I think that it starts with agriculture as a historically cooperative undertaking. I knew farmers who remembered the days of farming with horses and having fleshing machines coming through and working as a community to get jobs done because that was the only way to do it.
I’m part of the Wisconsin Organic Advisory Council and we’re working on an economic impact study of the organic industry here in the state. One of the things that has come out is the huge amount of uncompensated economic activity cooperation that happens between farmers, particularly when it comes to the sharing of labor. I think that when organic farming was originally met with different levels of hostility and misunderstanding 30 years ago, it created what I might call a community of resilience that felt like we needed to band together.
And this origin story is part of what you feel has led to the success of the podcast?
Right! I think that’s just it, because people are so willing to share their successes and their failures when it comes to relationship management, communication techniques and so much more. It’s just so different to just engage one on one. For example, if I was to present at a conference about weed control, I would put together a slideshow and pretend that I know something about this topic. With Farmer to Farmer, it’s about people. The most eye-opening stuff we get into isn’t just technical solutions to farm problems. It always comes back to relationships between people.
For whatever reason, people have been very willing to speak honestly and openly about relationships. The podcast started with me speaking a lot about the pain and frustration that I had experienced in my life and business. It was about the failures of relationships, whether that was personal relationships or employer-employee relationships or even disappointments in my relationships with my children — it was things I wish that I had done differently.
What are people most interested in hearing about in your conversation?

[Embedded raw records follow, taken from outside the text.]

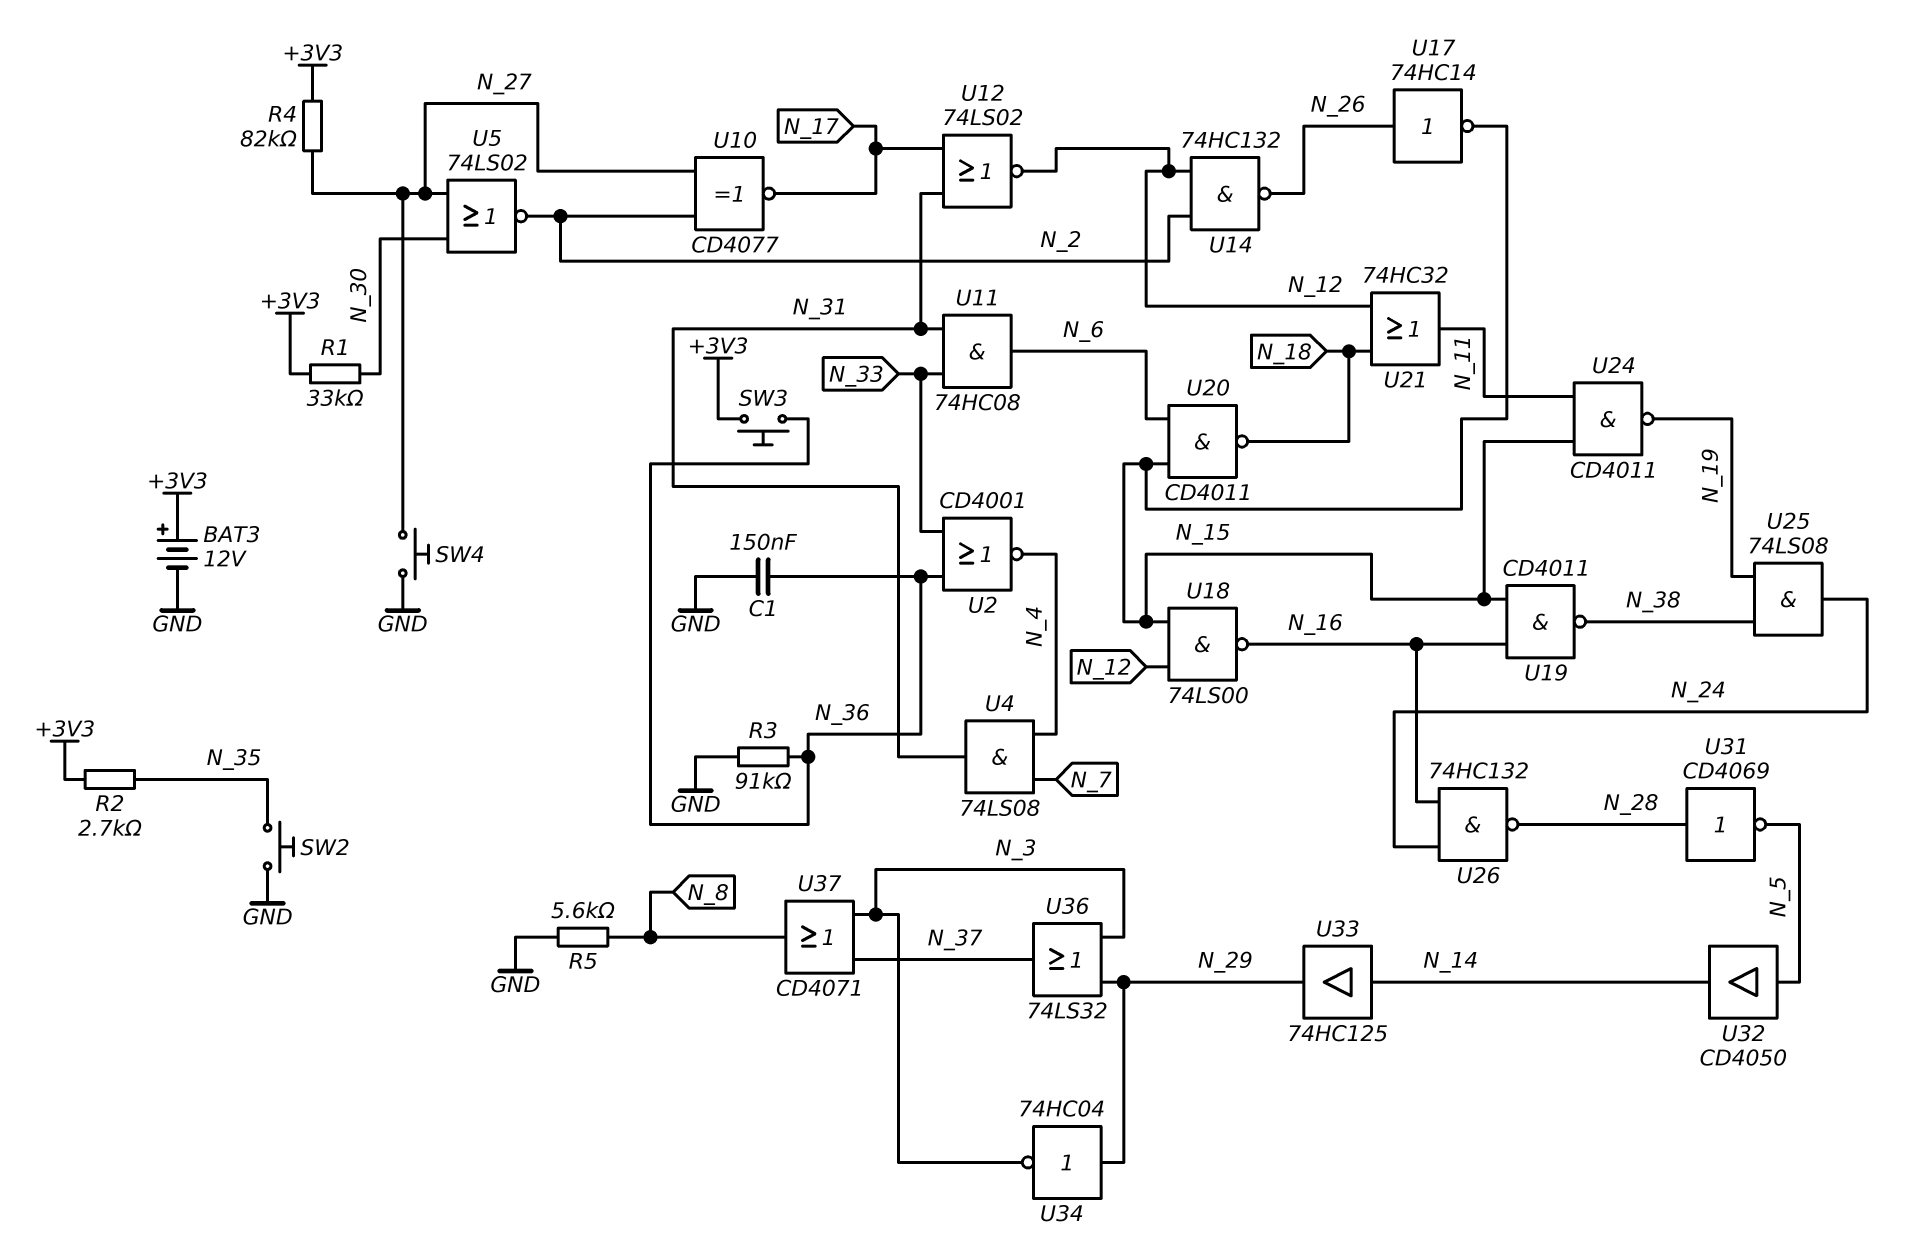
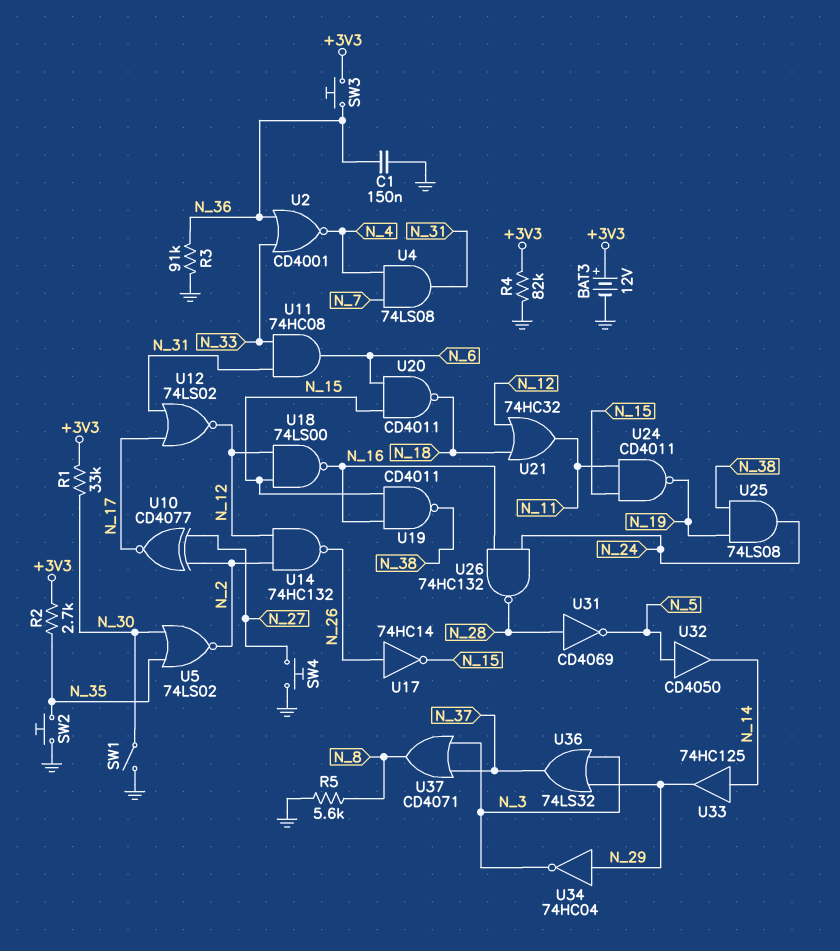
R4: 82k (+3V3, N_27) -> 82k (+3V3, GND)
SW1: none -> switch (GND, N_30)
U5: NOR 74LS02 (in N_27, in N_30, out N_2) -> NOR 74LS02 (in N_30, in N_35, out N_2)

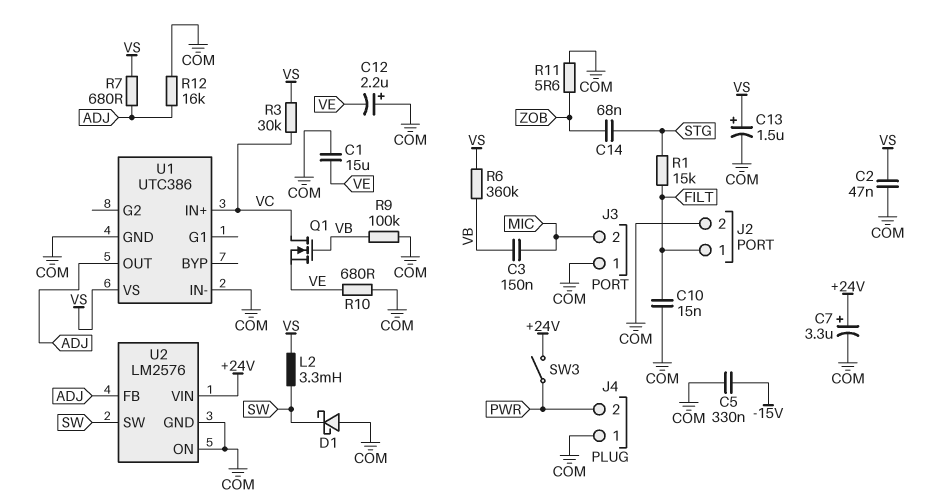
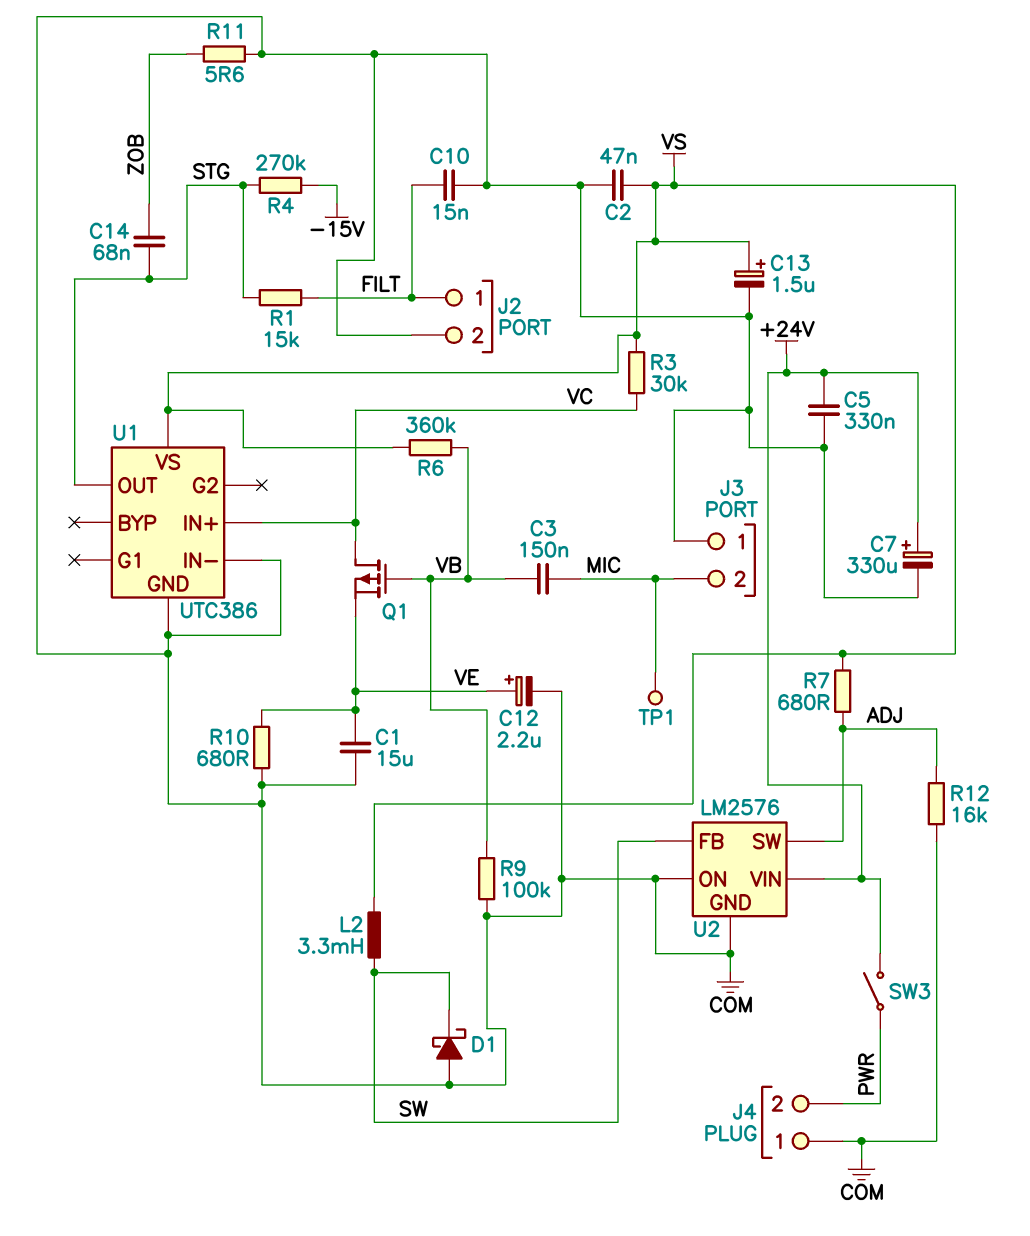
C5: 330nF (-15V, COM) -> 330nF (+24V, COM)
C7: 3.3uF (plus +24V, minus COM) -> 330uF (plus +24V, minus COM)
C12: 2.2uF (plus COM, minus VE) -> 2.2uF (plus VE, minus COM)
Q1: NMOS (G VB, D VC, S VE) -> PMOS (G VB, D VC, S VE)
R4: none -> 270k (-15V, STG)
TP1: none -> test point (MIC)
U1 pin OUT: ADJ -> STG
U2 pin FB: ADJ -> SW
U2 pin SW: SW -> ADJ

I think that most people underestimate the amount of physical and emotional labor involved in farming, how all-consuming it’s going to be and how different it is from anything else that you’ve done before. One of my guests said, “You discover people in a different way when you start running a business with them.’ There is a huge amount of emotional labor that it takes to work on a farm. At the end of the day, people want to learn more about relationship management and how to be better people. It is such an honor to be a vehicle for these conversations.
What’s the biggest benefit of creating a library of conversations that provide passive mentorship to would-be or current farmers?

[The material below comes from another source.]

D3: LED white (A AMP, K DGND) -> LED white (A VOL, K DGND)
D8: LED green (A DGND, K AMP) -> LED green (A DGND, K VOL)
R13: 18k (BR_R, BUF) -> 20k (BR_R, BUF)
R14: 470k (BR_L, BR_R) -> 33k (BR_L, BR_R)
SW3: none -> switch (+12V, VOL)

Farmer to Farmer challenges my notions of what is up to my standards — likely, it has done the same for many others who tune in as well. Time and again, different guests help shift your perception and understanding of what is acceptable in terms of weed control, scale, profitability and value.
It’s funny. I edit out the long blank spaces as I figure out how to respond to something, but I often get things that really stop me in my tracks. I’ve learned that how much of what happens on any given farm, what contributes to their success, what makes a system work…is contextual and it has to do with time. When did you buy your farm and how much did you pay for it and what kind of markets are you dealing with? What’s your financial situation and how many kids do you have? It comes back to understanding the story. Of the person. Of the farm. Of the location. This only comes out when you are able to sit down with someone and have a conversation. You learn about the person’s parents, their kids, why things happened a certain way, and you never would have gotten any of this human stuff that colors, shapes and makes important everything else unless you had the chance to spend time with him or her.